“What we said was, you can keep (your plan) if it hasn’t changed since the law passed.” -- President Barack Obama during a speech Monday to Organizing for Action
President Barack Obama’s attempt at explanation has only fanned the flames of controversy over his campaign line, “If you like your health care, you can keep it.”
Obama was already dealing with a troubled rollout of the healthcare.gov website when reports of health insurance cancellation notices for many Americans started arriving.
Such notices have been common only for people buying insurance on the individual market, which accounts for about 5 percent of Americans. But the existence of people in that situation struck many critics as contradicting his like-it, keep-it promise.
Obama’s speech Monday at a meeting of Organizing for Action, his campaign organization, seemed to offer a new, and confusing, wrinkle.
“Now, if you have or had one of these plans before the Affordable Care Act came into law and you really liked that plan, what we said was you can keep it if it hasn’t changed since the law passed,” Obama said.
The way we read that comment was that Obama was saying that people had been misreporting the pledge he had made.
It wasn’t that he said “if you like your plan, you can keep it” — it was “if your plan hasn’t changed since the law passed,” you can keep it.
We wondered whether there was any evidence that Obama had used this particular caveat in the past.
First, a brief reminder of why some Americans are getting cancellation notices.
Under the new law, policies must cover a comprehensive set of benefits, including emergency care, maternity care, mental health or prescription drugs. If they don’t, they can be “grandfathered” in.
To be grandfathered, the plans must have operated continuously since before the law’s enactment in 2010 and have made no significant changes. This means the insurer can keep the insurance plan essentially as is, without having to implement many (though not all) of the new law’s requirements.
But the regulations defining what constitutes a significant change are tight — and if it’s breached, the plan is on the road to oblivion.
We should note that Obama’s comments often were aimed at the general public. And most people do get to keep their health plans under his law, especially those who get insurance through work or Medicare. His plan specifically left the existing health care system in place while reducing the ranks of the uninsured.
Here at PolitiFact, we noticed last year that Obama’s comments were too sweeping and that it was unlikely that all Americans would be able to keep their insurance.
We decided to look back from all the public statements we could find about people being allowed to keep their plans. We found at least 37 times where Obama made a variation of the pledge that if you like your plan, you can keep it.
Overall, we didn’t find one instance in which Obama offered a caveat that it only applies to plans that hadn’t changed after the law’s passage.
The day after Obama claimed that he’d said “you can keep it if it hasn’t changed since the law passed,” reporters grilled White House Press Secretary Jay Carney.

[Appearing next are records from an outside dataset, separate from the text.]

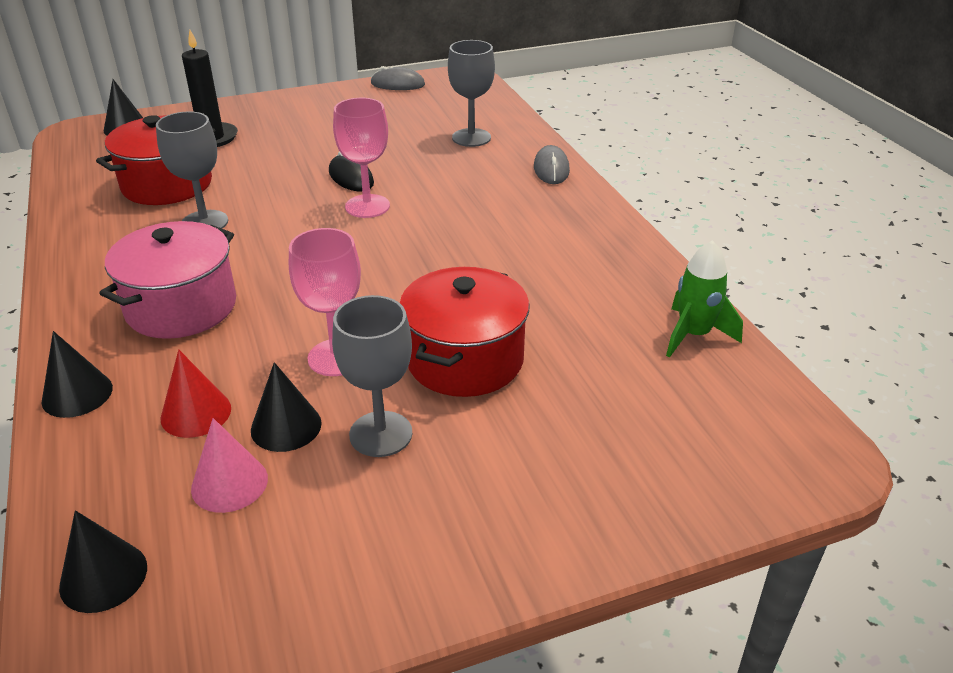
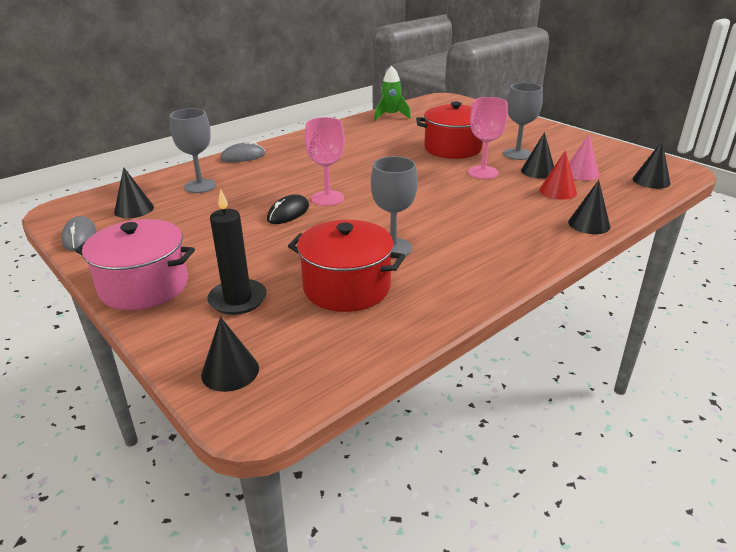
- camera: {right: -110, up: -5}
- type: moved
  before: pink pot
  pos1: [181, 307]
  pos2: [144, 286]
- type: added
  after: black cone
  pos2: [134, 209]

Carney claimed Obama was referring to the rules that Health and Human Services Secretary Kathleen Sebelius issued in June 2010.

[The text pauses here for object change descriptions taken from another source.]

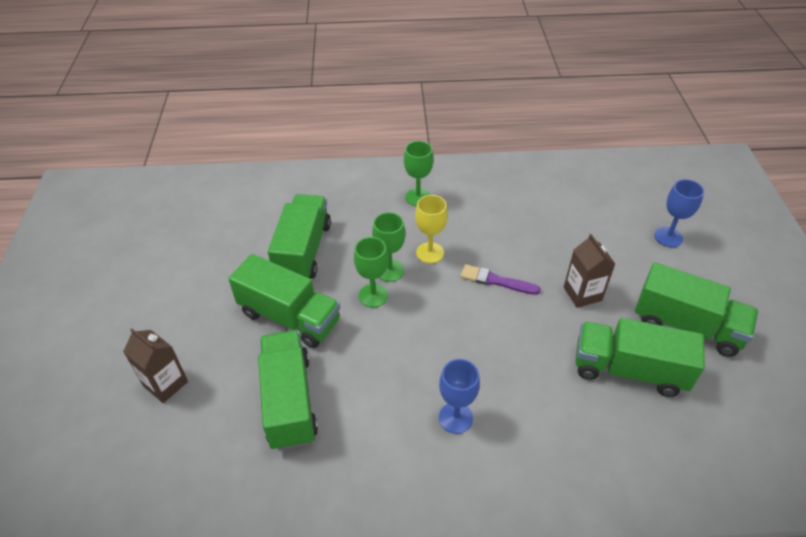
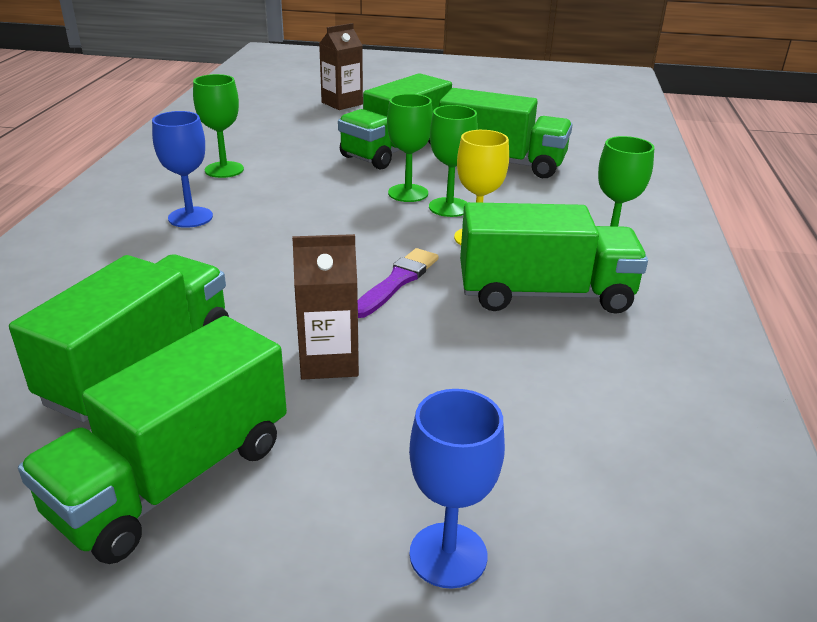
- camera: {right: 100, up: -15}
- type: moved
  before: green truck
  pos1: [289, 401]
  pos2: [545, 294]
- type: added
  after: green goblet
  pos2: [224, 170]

“When the rule was issued, Secretary Sebelius and others spoke to the press about it … if insurance companies changed their plans or canceled their plans, they would give up the opportunity to grandfather those plans in June of 2010,” Carney said. “There was a fair amount of coverage of that in major newspapers.”
The White House pointed us to a June 14, 2010, telephone news conference with Sebelius on the rules.
“If you have a plan that you like, you keep it, but if indeed insurers or employers decide to make dramatic shifts, to the detriment of employees, huge cost shifts, huge increases in deductibles, slashing benefits, whatever, they then no longer qualify for the grandfather status, because that’s really a change in the plan, and that isn’t a plan that most people like very much,” she said.
The White House also offered several news articles published at the time that reported Sebelius’ comments.
Finally, the White House provided a series of other comments in which the administration offered a more nuanced formulation of the like-it, keep-it policy, but they were all made in the past month, during the time when criticism was already emerging.
Our ruling
On Monday, Obama said, “What we said was you can keep (your plan) if it hasn’t changed since the law passed.”
But we found at least 37 times since Obama’s inauguration where he or a top administration official made a variation of the pledge that if you like your plan, you can keep it, and we never found an instance in which he offered the caveat that it only applies to plans that hadn’t changed after the law’s passage. And seven of those 37 cases came after the release of the HHS regulations that defined the “grandfathering” process, when the impact would be clear.
While Sebelius’ teleconference with reporters did provide that sort of caveat, but her one mention of the extent to which grandfathered plans might be doomed strikes us as the equivalent of the fine print on a television commercial running in heavy rotation. Obama is ignoring the overwhelming majority of times he addressed the issue, where most people would have heard it. We rate his claim Pants On Fire.